In 2024, Canada mirrored the United States by putting a 100 percent tariff on electric vehicles from Beijing and a 25 percent tariff on steel and aluminum. China had responded by imposing 100 percent import taxes on Canadian canola oil and meal and 25 percent on pork and seafood.
Breaking with the United States this month during a visit to China, Carney cut its 100 percent tariff on Chinese electric cars in return for lower tariffs on those Canadian products.
Carney has said there would be an initial annual cap of 49,000 vehicles on Chinese EV exports coming into Canada at a tariff rate of 6.1 percent, growing to about 70,000 over five years. He noted there was no cap before 2024. He also has said the initial cap on Chinese EV imports was about 3 percent of the 1.8 million vehicles sold in Canada annually and that, in exchange, China is expected to begin investing in the Canadian auto industry within three years.

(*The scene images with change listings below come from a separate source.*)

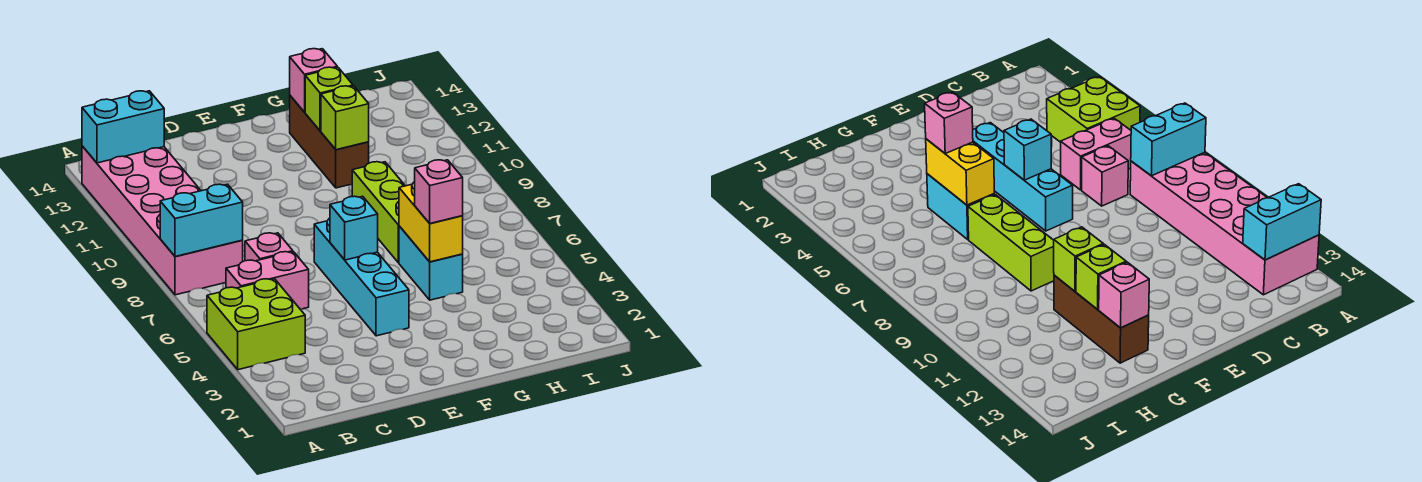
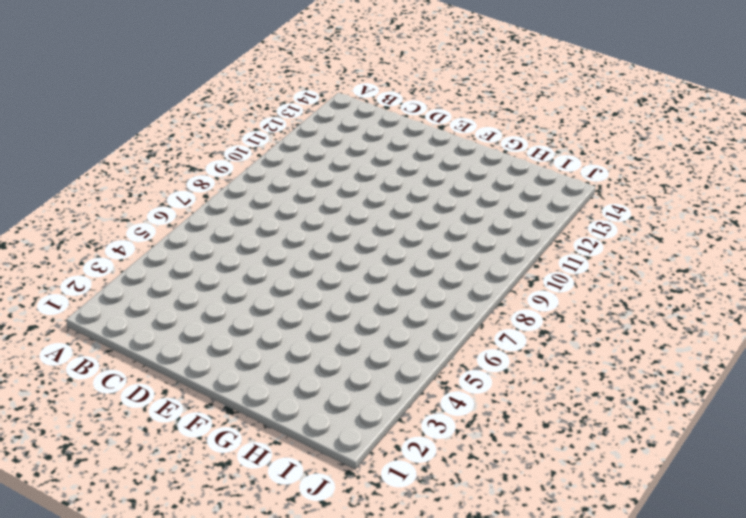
none -> lime brick A4:B5 level 1
none -> pink brick A8:B13 level 1
none -> pink brick B6:C6 level 1

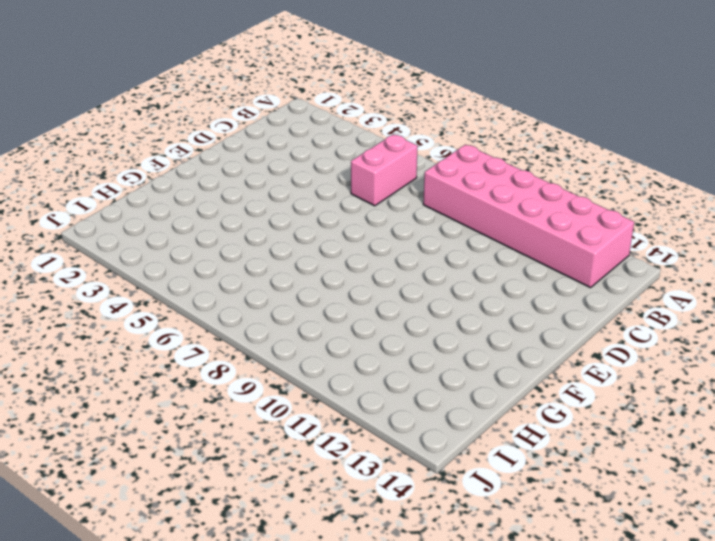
none -> lime brick A4:B5 level 1
none -> pink brick C7 level 1
none -> cyan brick E4:E7 level 1

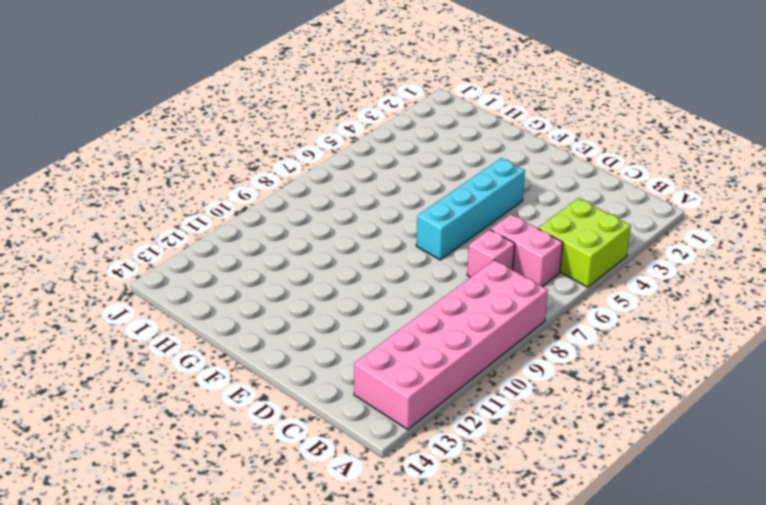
none -> cyan brick G5:G6 level 1
none -> lime brick G7:G9 level 1
none -> brown brick G11:G13 level 1

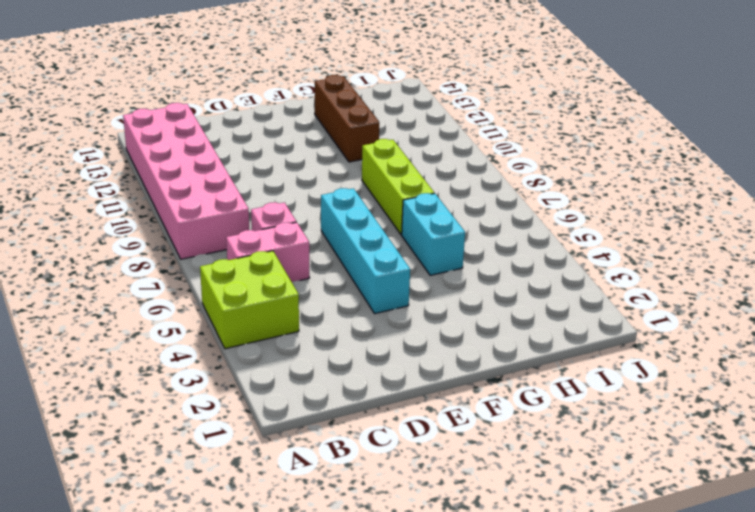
none -> cyan brick A8:B8 level 2
none -> cyan brick A13:B13 level 2
none -> cyan brick E6 level 2

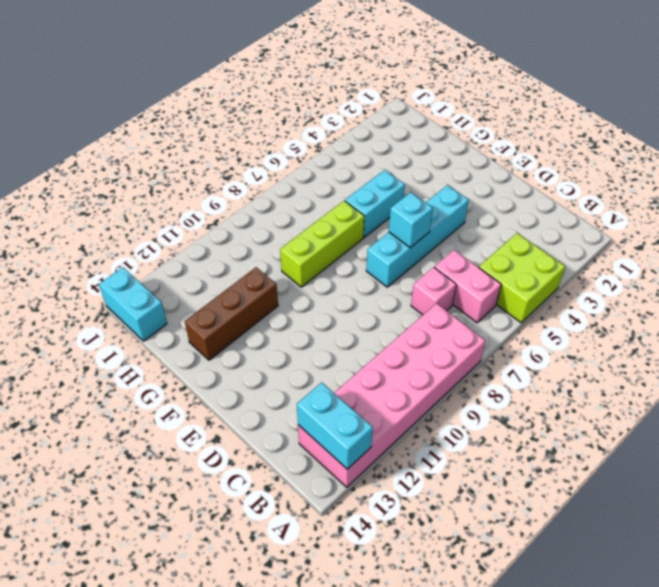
cyan brick I14:J14 level 1 -> cyan brick A8:B8 level 2
none -> yellow brick G5:G6 level 2
none -> lime brick G11 level 2
none -> lime brick G12 level 2

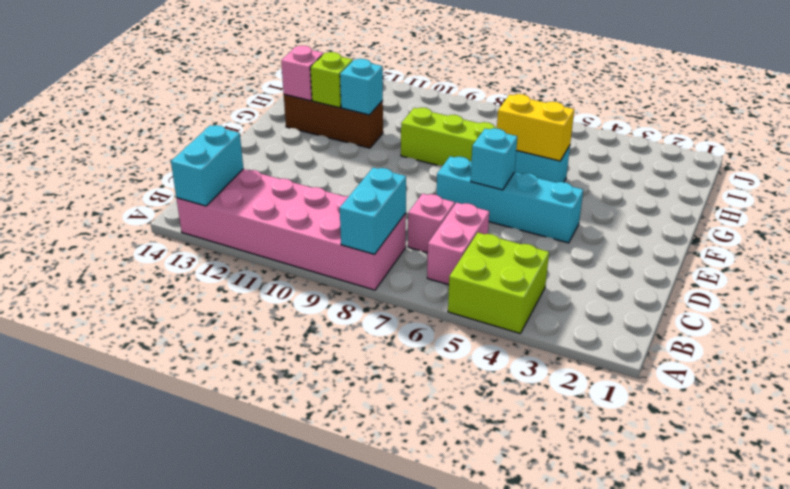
cyan brick G11 level 2 -> lime brick G11 level 2
none -> pink brick G5 level 3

Trump posted a video Sunday in which the chief executive of the Canadian Vehicle Manufacturers’ Association warns there will be no Canadian auto industry without US access, while noting the Canadian market alone is too small to justify large scale manufacturing from China.
“A MUST WATCH. Canada is systematically destroying itself. The China deal is a disaster for them. Will go down as one of the worst deals, of any kind, in history. All their businesses are moving to the USA. I want to see Canada SURVIVE AND THRIVE! President DJT,” Trump posted on social media.
Trump’s post on Saturday said that if Carney “thinks he is going to make Canada a ‘Drop Off Port’ for China to send goods and products into the United States, he is sorely mistaken.”
“We can’t let Canada become an opening that the Chinese pour their cheap goods into the U.S,” US Treasury Secretary Scott Bessent said on ABC’s “This Week.”
“We have a , but based off — based on that, which is going to be renegotiated this summer, and I’m not sure what Prime Minister Carney is doing here, other than trying to virtue-signal to his globalist friends at Davos.”
Trump’s threat came amid an escalating war of words with Carney as the Republican president’s push to acquire Greenland strained the NATO alliance.
Carney has emerged as a leader of a movement for countries to find ways to link up and counter the US under Trump. Speaking in Davos before Trump, Carney said, “Middle powers must act together because if you are not at the table, you are on the menu” and he warned about coercion by great powers — without mentioning Trump’s name. The prime minister received widespread praise and attention for his remarks, upstaging Trump at the World Economic Forum.
Trump’s push to acquire Greenland has come after he has repeatedly needled Canada over its sovereignty and suggested it also be absorbed into the United States as a 51st state. He posted an altered image on social media this week showing a map of the United States that included Canada, Venezuela, Greenland and Cuba as part of its territory.